Dr. Chetty made the point that in many of these cases there is no definitive test to confirm the diagnosis you are considering. That leaves clinicians in an uncomfortable position. But the answer to that discomfort cannot be denial. If the patient is clearly unwell and the current toolbox cannot explain it, the conclusion should not be that the illness is imaginary. The conclusion should be that our framework is incomplete.

That is where humility ought to begin. Instead, too often, ego steps in.

The Liver, the Gut, and the Systemic Pattern

One of the most striking findings in the data, even to me, was the rise in toxic liver disease across age groups. That should not be brushed aside. My reading is that the liver may be acting as both filter and victim. If gut dysbiosis, leaky gut, immune complexes, inflammatory products, and microvascular dysfunction are all part of the picture, the liver will inevitably sit in the path of that burden.

That fits what many of us are seeing clinically: gut disturbance is rarely peripheral now. It often looks central.
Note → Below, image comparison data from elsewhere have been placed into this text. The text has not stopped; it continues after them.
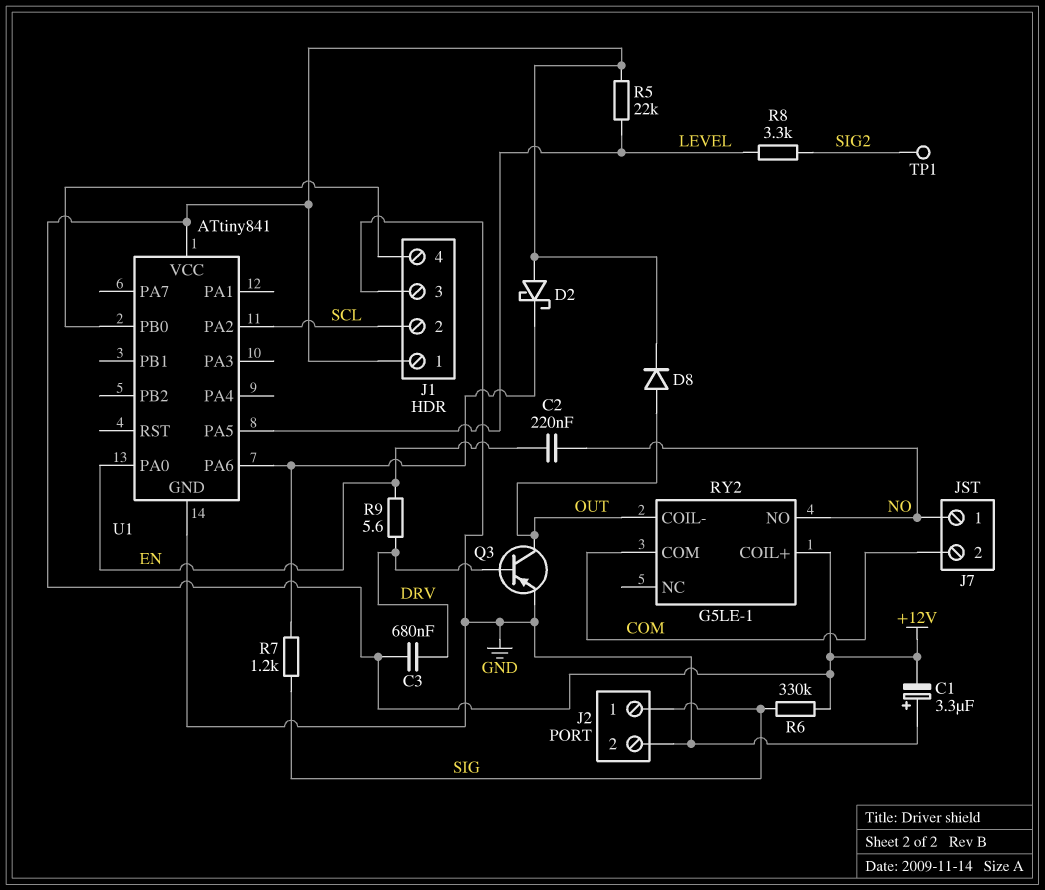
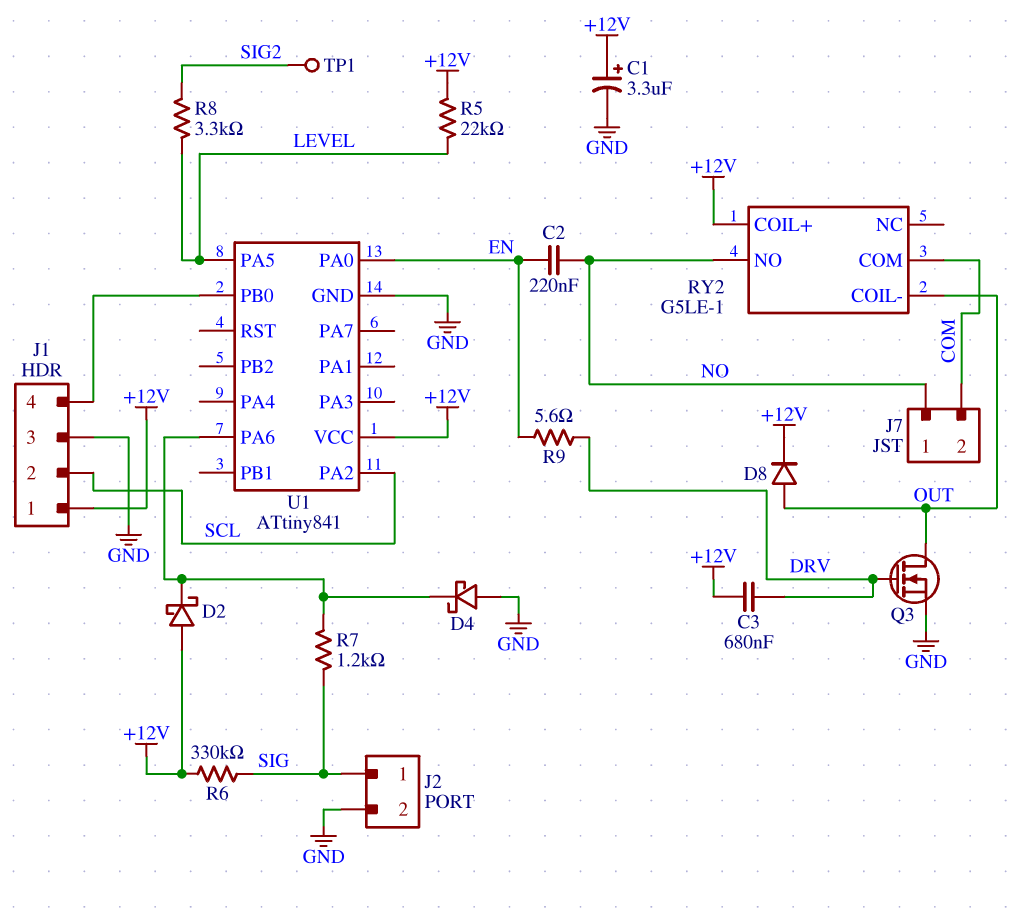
C1: 3.3uF (plus GND, minus +12V) -> 3.3uF (plus +12V, minus GND)
D4: none -> schottky (A GND, K U1/PA6)
Q3: PNP (B DRV, C OUT, E GND) -> NMOS (G DRV, D OUT, S GND)

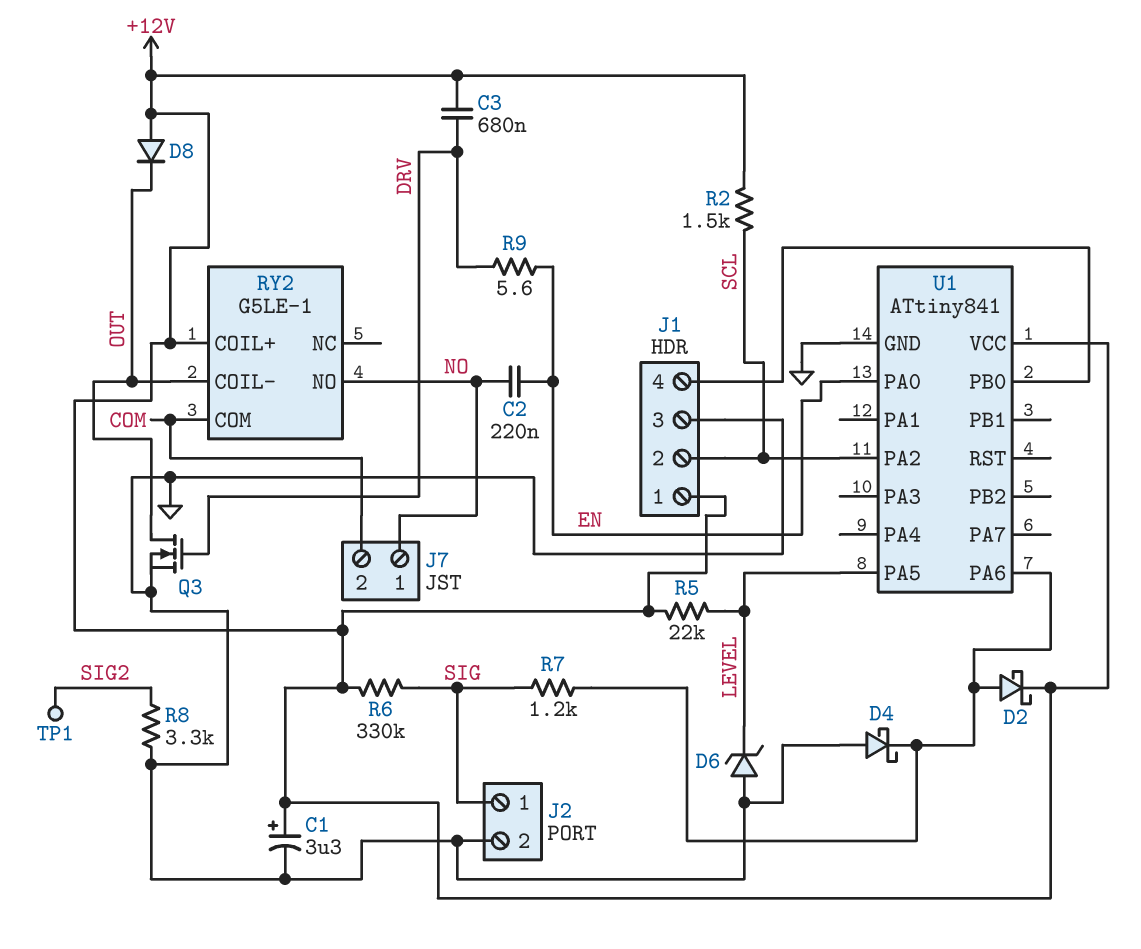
D2: schottky (A +12V, K U1/PA6) -> schottky (A U1/PA6, K +12V)
D6: none -> zener (A GND, K LEVEL)
D8: diode (A OUT, K +12V) -> diode (A +12V, K OUT)
R2: none -> 1.5k (+12V, SCL)
R8: 3.3k (LEVEL, SIG2) -> 3.3k (GND, SIG2)

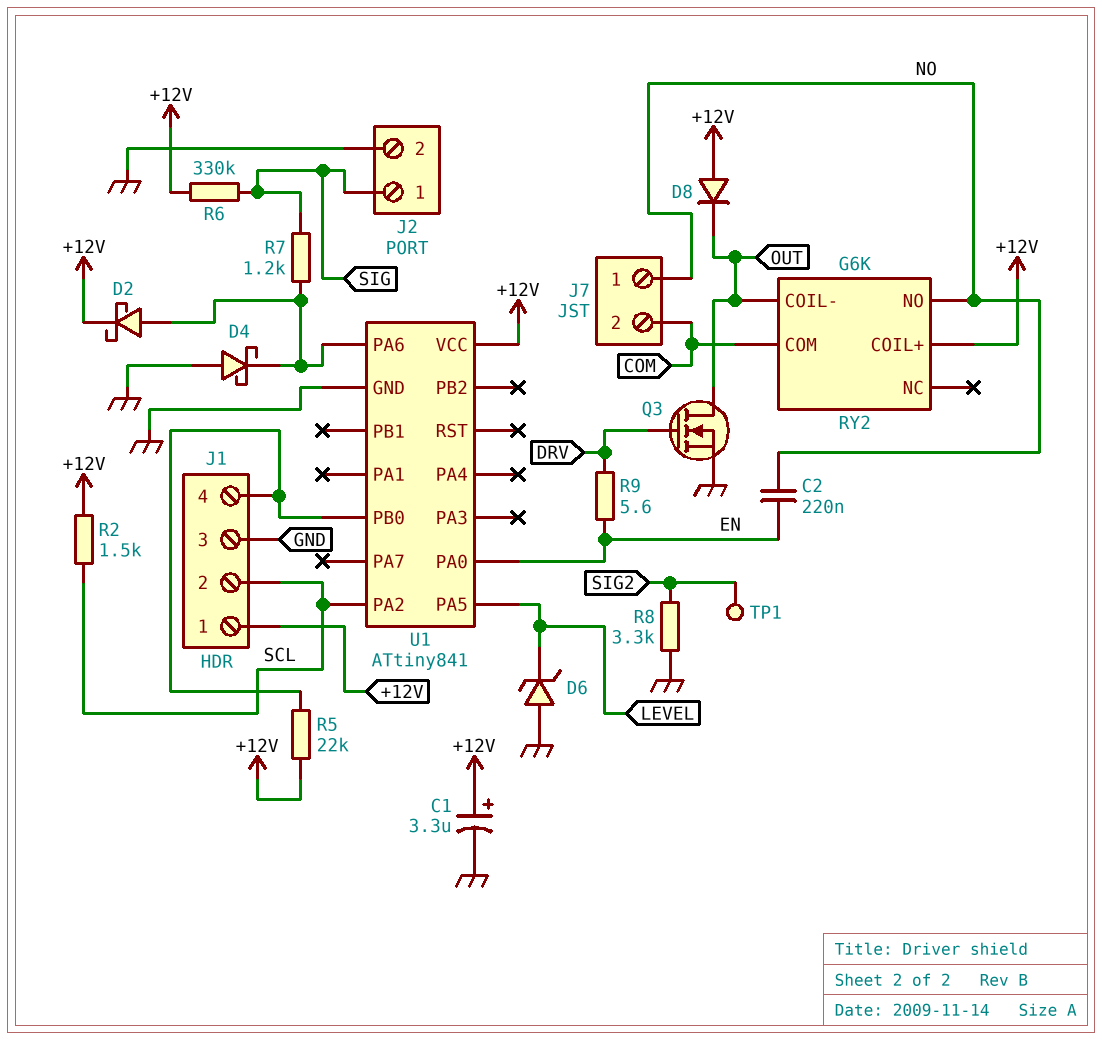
C3: 680nF (+12V, DRV) -> none
R5: 22k (+12V, LEVEL) -> 22k (+12V, J1/4)
RY2: G5LE-1 -> G6K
The gut seems to be one of the major engines of persistence, and the liver may be one of the first organs forced to absorb the consequences.

A simple organ-based view of disease is no longer enough. The body is responding systemically, and unless we think systemically, we will keep missing the mechanism.

We May Be Dealing With an Adult Version of a Post-Infectious Syndrome

During the discussion, I found myself thinking about rheumatic fever and multisystem inflammatory syndromes in children. Not because the analogy is exact, but because the principle is familiar. A relatively minor trigger can produce a delayed, disproportionate immune reaction in a susceptible host. The initial illness may be barely memorable. The aftermath is not.

That may be much closer to what we are dealing with now in adults than many doctors realise. A person may not be particularly unwell during the initial infection, yet still be vulnerable to a significant inflammatory reactivation afterwards. Once that pattern is established, it may recur with even modest subsequent exposures.

That possibility has serious implications, because it means management cannot be limited to the acute infection itself. It requires recognising the patient’s pattern, anticipating recurrence, and intervening before dysregulation becomes entrenched.

Medicine Is Now Facing a Moral Test

The real issue is no longer just scientific. It is moral. Medicine has reached a point where it must decide whether it exists to defend guidelines or defend patients. Those are not always the same thing.

Protocol medicine is safe for institutions. It is safe for careers. It is safe for legal defensibility. It is not always safe for the patient in front of you. If a system creates conditions where a doctor is more protected by doing nothing than by thinking carefully and trying to help, that system is in serious trouble.

I do not think this can hold for much longer. The complexity of patients is increasing too fast. The volume of unexplained illness is too large. The fractures in trust are already visible.

What Comes Next

We are only at the beginning of a broader transition in how disease manifests. This is not a brief aberration. We are looking at the early stages of a decade-long shift in how chronic disease, vascular dysfunction, cancer risk, immune dysregulation, and inflammatory illness present across the population.

That is why I take these conversations seriously. Not because every answer is already known, but because the pattern is already visible. The greatest risk now is not that we ask difficult questions and are proven wrong. The greatest risk is that we refuse to ask them at all.

Medicine can survive being wrong. It cannot survive losing the courage to investigate.